Après avoir mis en avant Killer is Dead sur Steam en 2014, le studio sortira Killer 7 cet automne. Un titre surréaliste que nous pourrions comparer aux œuvres cinématographiques du réalisateur japonais Takashi Miike. Alors forcément, Killer 7 ne plaira pas à tous puisque chacun aura une approche différente avec ce dernier et sera marqué ou non par l'expérience, comme cela pourrait être le cas pour un tableau issu de l'art abstrait. Déjà à son époque, il prenait à contre pieds les attentes des joueurs, sera-t-il capable de toucher une nouvelle génération de joueurs qui n'a pas spécialement grandi avec les mêmes références ? Seul le temps pourra nous donner la réponse.
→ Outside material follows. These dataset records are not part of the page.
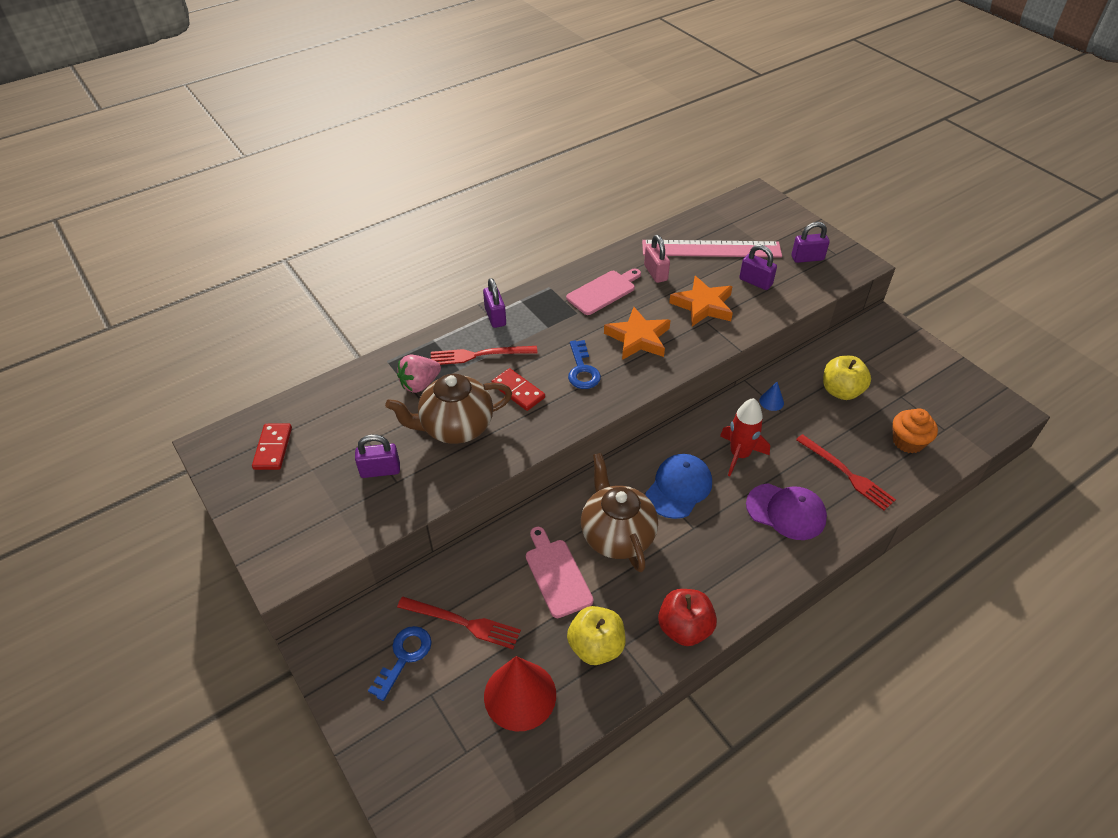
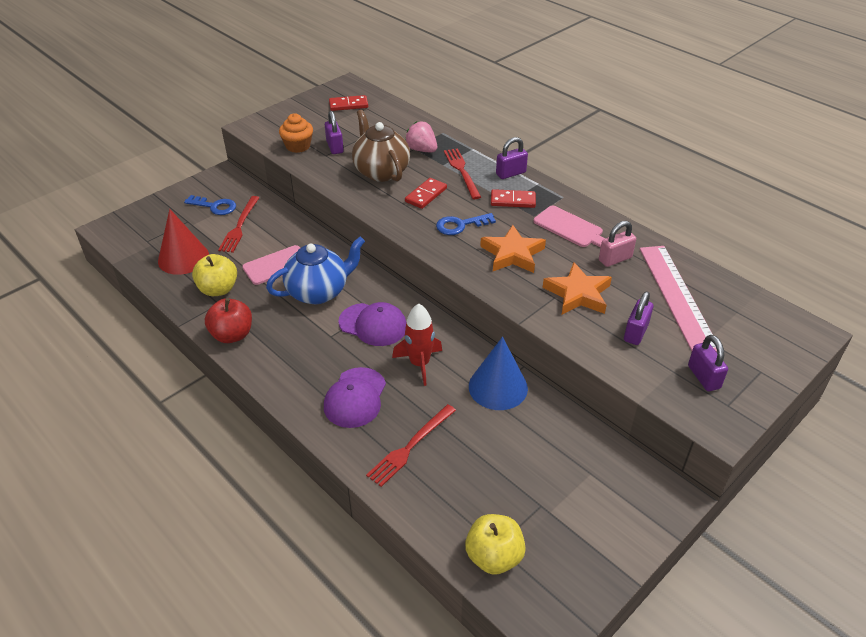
camera: 80 degrees right, 5 degrees down
(547, 323) = (513, 201): none -> red domino
(617, 535) = (319, 292): brown teapot -> blue teapot
(679, 488) = (373, 324): blue cap -> purple cap
(771, 401) = (498, 387): blue cone -> blue cone, size x2.29
(841, 391) = (531, 447): yellow apple -> yellow apple (494, 556)
(908, 441) = (468, 505): orange cupcake -> orange cupcake (298, 146)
Au niveau du titre en lui-même, il nous propose un drame géopolitique où la destruction du Japon semble imminente. C'est là où la section Killer 7 entre en scène, avec à sa tête Harman Smith. Ce dernier à la capacité de matérialiser 7 personnalités différentes, ayant des caractéristiques et armes spécifiques, avec lesquels il faudra empêcher Kun Lan et les mystérieuses créatures, répondant au nom de "Sourires Célestes" de répandre le chaos sur terre. Un pitch qui pose les bases d'un jeu déjanté, barré allant dans le sens d'un cinéma dérangeant de David Lynch ou Lars Von trier. Espérons que le titre nous propose un meilleur portage que celui de Killer is Dead qui souffrait de manque comme ne pas avoir le choix entre le 30 et le 60 FPS.